Spoofing on the high seas

Research group successfully takes over an $80 million yacht at sea

Spoofing is the name given to taking over a boat or plane by gaining control of the vessel’s GPS and making it think that it’s somewhere it is not. Recently, a research team from a Texas university successfully spoofed a 213ft superyacht using a custom-made GPS device.

Led by assistant professor Todd Humphreys of the Department of Aerospace Engineering and Engineering Mechanics at the Cockrell School of Engineering, the team was able to successfully spoof the $80 million private yacht using the world’s first openly acknowledged GPS spoofing device.

The purpose of the experiment was to measure the difficulty of carrying out a spoofing attack at sea and to determine how easily sensors in the ship’s command room could identify the threat.

"With 90 per cent of the world’s freight moving across the seas and a great deal of the world’s human transportation going across the skies, we have to gain a better understanding of the broader implications of GPS spoofing," Humphreys said. "I didn’t know, until we performed this experiment, just how possible it is to spoof a marine vessel and how difficult it is to detect this attack."

In June, the team was invited aboard the yacht, called the White Rose of Drachs, while it travelled from Monaco to Rhodes. The experiment took place about 30 miles off the coast of Italy as the yacht sailed in international waters.

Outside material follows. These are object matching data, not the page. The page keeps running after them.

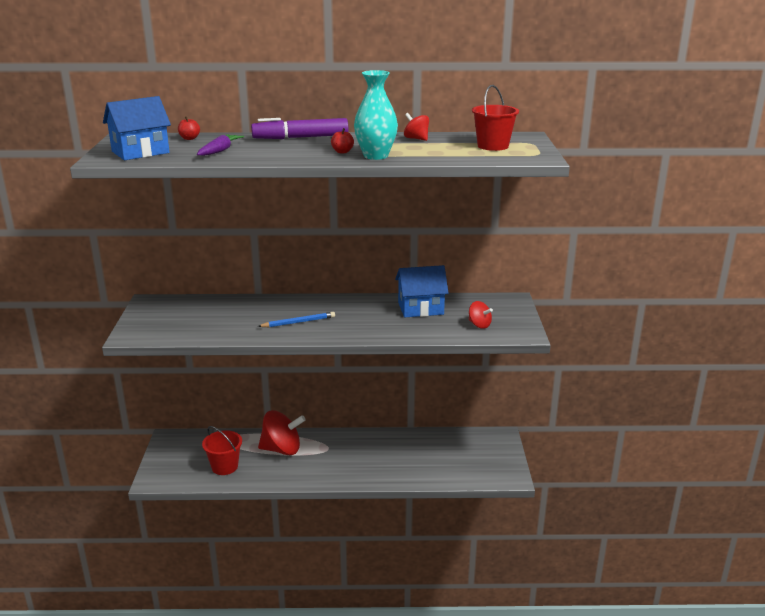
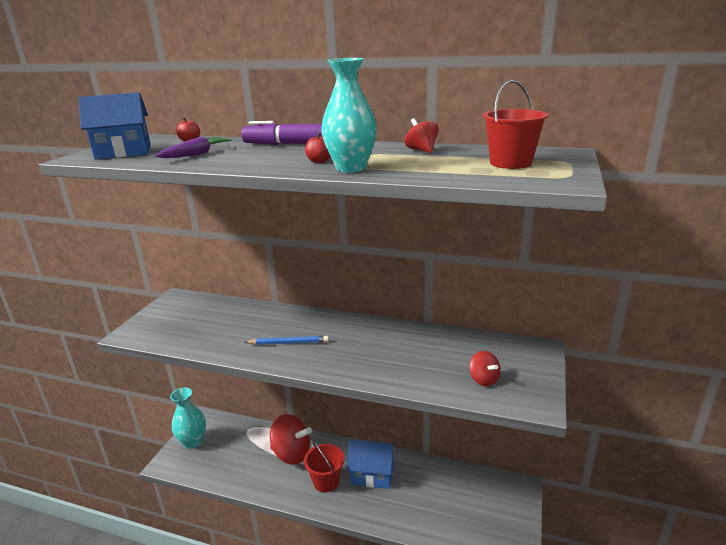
camera: 20 degrees right, 0 degrees up
(170, 458) = (193, 442): none -> turquoise vase
(224, 467) = (232, 463): red bucket -> red bucket (326, 481)
(420, 308) = (425, 345): blue house -> blue house (372, 474)

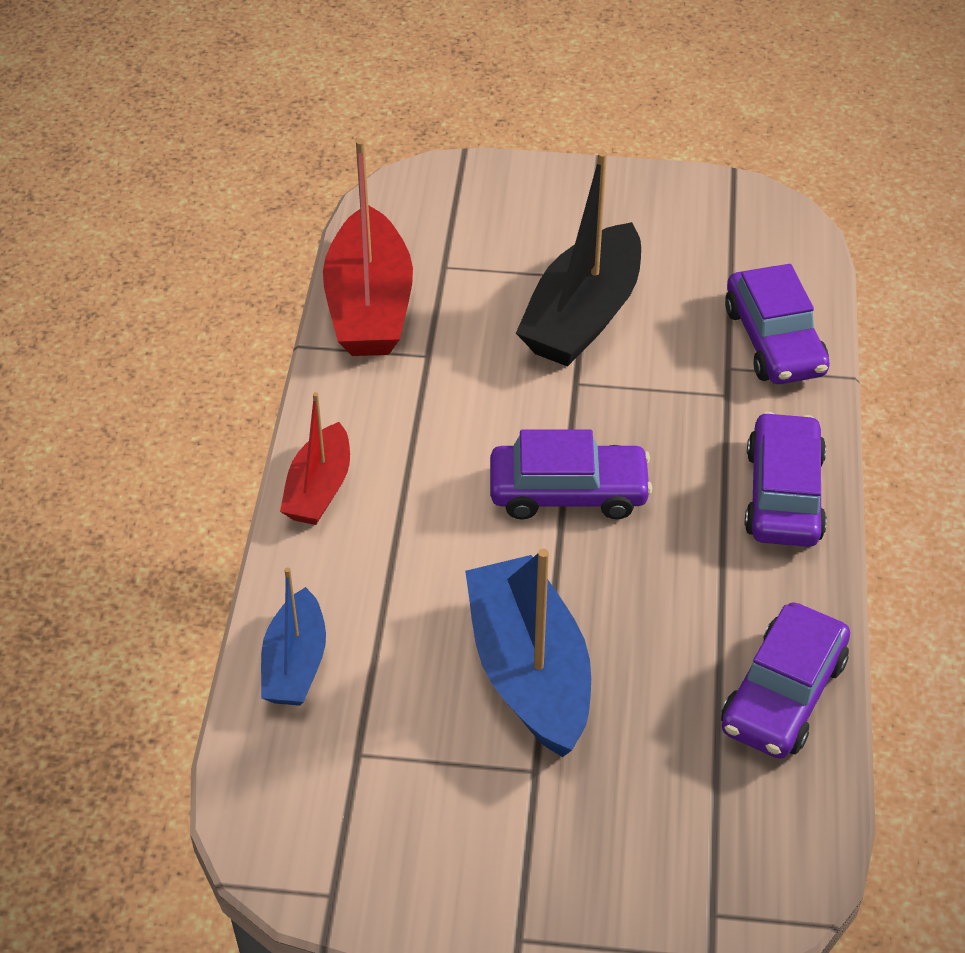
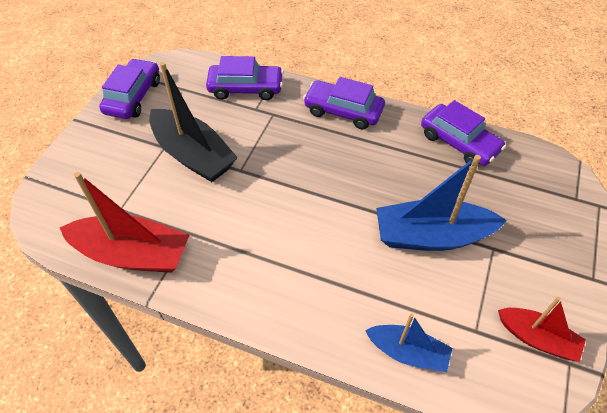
camera: 75 degrees left, 5 degrees up
(319, 489) = (274, 313): red boat -> red boat (537, 338)
(568, 492) = (316, 191): purple car -> purple car (133, 97)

From the White Rose’s upper deck, graduate students Jahshan Bhatti and Ken Pesyna broadcasted a faint ensemble of civil GPS signals from their spoofing device -- a blue box about the size of a briefcase -- toward the ship’s two GPS antennas. The team’s counterfeit signals slowly overpowered the authentic GPS signals until they ultimately obtained control of the ship’s navigation system.

Unlike GPS signal blocking or jamming, spoofing triggers no alarms on the ship’s navigation equipment. To the ship’s GPS devices, the team’s false signals were indistinguishable from authentic signals, allowing the spoofing attack to happen covertly.

Chandra Bhat, director of the Center for Transportation Research at The University of Texas at Austin, believes that the experiment highlights the vulnerability of the transportation sector to such attacks.

"The surprising ease with which Todd and his team were able to control a (multi-million) dollar yacht is evidence that we must invest much more in securing our transportation systems against potential spoofing," Bhat said.

It’s important for the public and policymakers to understand that spoofing poses a threat that has far-reaching implications for transportation, Humphreys said.

"This experiment is applicable to other semi-autonomous vehicles, such as aircraft, which are now operated, in part, by autopilot systems," Humphreys said. "We’ve got to put on our thinking caps and see what we can do to solve this threat quickly."